Posterior pelvic tilt was not significantly associated with muscle strength, the five-times sit-to-stand test, or QOL. With regard to muscle strength, the iliopsoas muscle follows a course near the articular surface and articular capsule, deviating from a straight line because of its interaction with the bone and soft tissue.28) Consequently, the strength of the iliopsoas muscle may not be readily influenced solely by posterior pelvic tilt. In addition, posterior pelvic tilt was not significantly associated with the five-times sit-to-stand test. In healthy adults, knee extension muscle strength is the most pertinent factor in the five-times sit-to-stand test.16) It is possible that knee extension muscle strength was also strongly related to the five-times sit-to-stand test in this study of patients with hip osteoarthritis. Although posterior pelvic tilt was not significantly associated with lower QOL in this study, patients with spinal disease and healthy individuals show an association between posterior pelvic tilt, sagittal vertical axis, and health-related QOL.29,30) It has also been suggested that changes in pelvic and spinal column alignment may alter the alignment of adjacent joints and contribute to a lower health-related QOL.30) In the present study on hip osteoarthritis, changes in the alignment of adjacent joints may have had a greater effect than posterior pelvic tilt.
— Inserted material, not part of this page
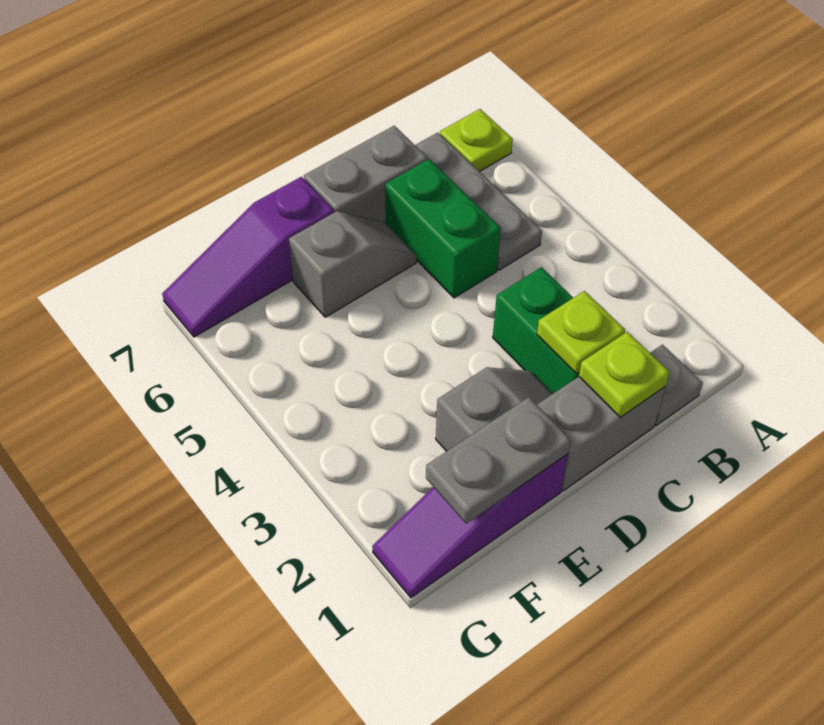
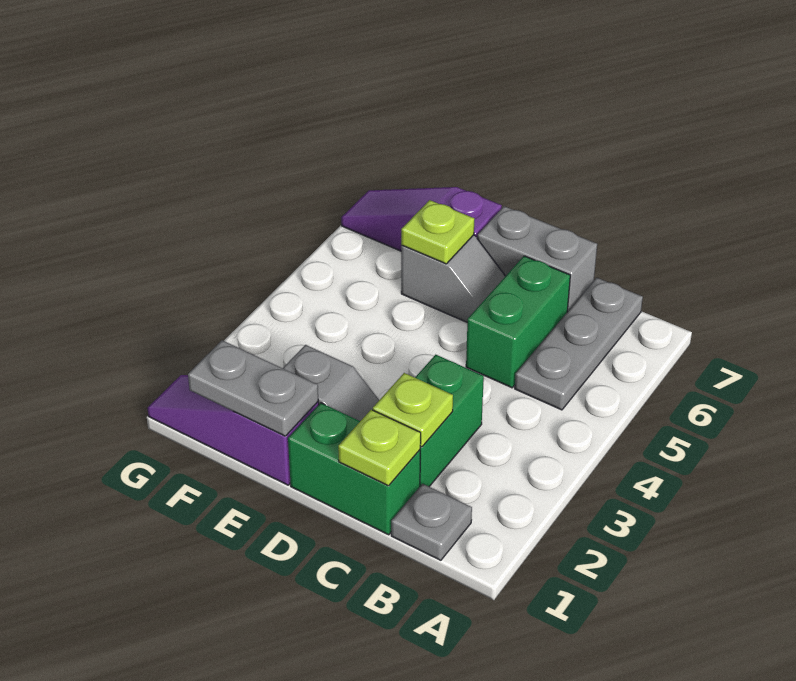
lime plate A7 level 1 -> lime plate E6 level 2
grey brick C1:D1 level 1 -> green brick C1:D1 level 1

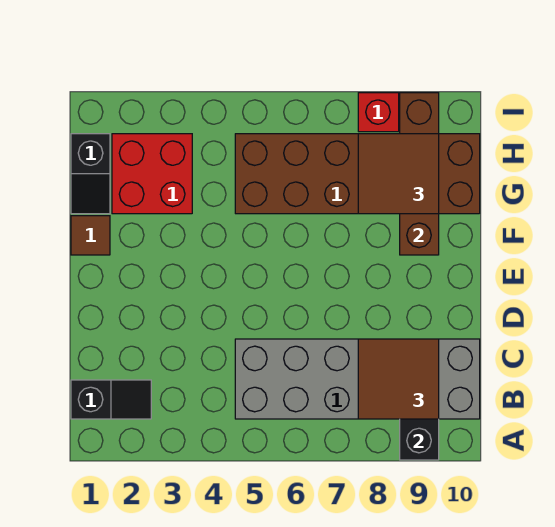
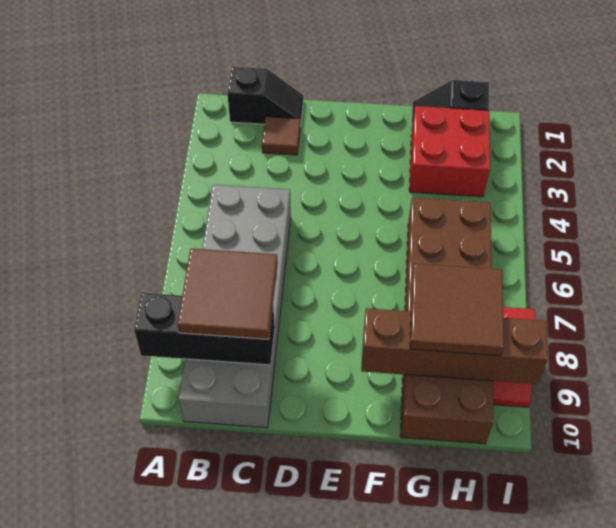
black slope B1:B2 level 1 top 1 -> black slope B1:C1 level 1 top B
brown tile F1 level 1 -> brown tile C2 level 1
The hip-spine syndrome proposed by Offierski and MacNab31) is closely related to the spine and hip joints and may alter their mutual alignment. Hip-spine syndrome may affect not only the hip joint but also the spine in some patients. Further studies are required to evaluate this aspect of the spine.

This study has several limitations. First, this was a cross-sectional study, and the causal relationship between posterior pelvic tilt and each outcome was unclear. Future longitudinal studies are needed to investigate the effects of the pelvic tilt angle on muscle strength, gait speed, hip function, and QOL before THA. Second, this was a single-center study. A multicenter study is required to generalize these results. Third, the sample size was small (65 patients), which may have resulted in type II errors because of insufficient statistical power. Furthermore, the sample size of 65 patients, especially when divided into the anterior and posterior tilt groups (n=13 for anterior and, n=52 for posterior), may have been too small to draw robust conclusions. Future studies need to be conducted with a larger number of participants in a multicenter approach. Fourth, this study evaluated only the static pelvic tilt angle and not the dynamic pelvic tilt angle or the adjacent joints. To demonstrate the relationship between pelvic tilt angle and gait speed, it is necessary to evaluate the alignment of adjacent joints, muscle strength, and range of motion, in addition to evaluating the pelvic tilt angle during movement. Additionally, the pelvic tilt angle is frequently evaluated with lateral radiographs; however, the current study was conducted with frontal radiographs, which may have influenced the results. Fifth, this study did not consider potential confounders, such as hip osteoarthritis status on the nonoperative side, history of THA on the nonoperative side, and medication status. Because these factors may have influenced the results, future studies should increase the sample size and consider potential confounders.

CONCLUSION

This study aimed to clarify the relationships between pelvic tilt angle and muscle strength, gait speed, hip function, and QOL before THA in older patients with hip osteoarthritis. The results of the study suggest that posterior pelvic tilt is significantly associated with decreased gait speed and hip function in older patients with hip osteoarthritis. Given that posterior pelvic tilt may compromise stability during gait, restrict daily activities, and elevate the risk of falls, physical therapy interventions targeting these factors are essential, even before THA.

ACKNOWLEDGMENTS

The authors thank the staff of Odawara City Hospital for their cooperation and thank Editage (www.editage.com) for English language editing.

CONFLICTS OF INTEREST

The authors declare no conflict of interest.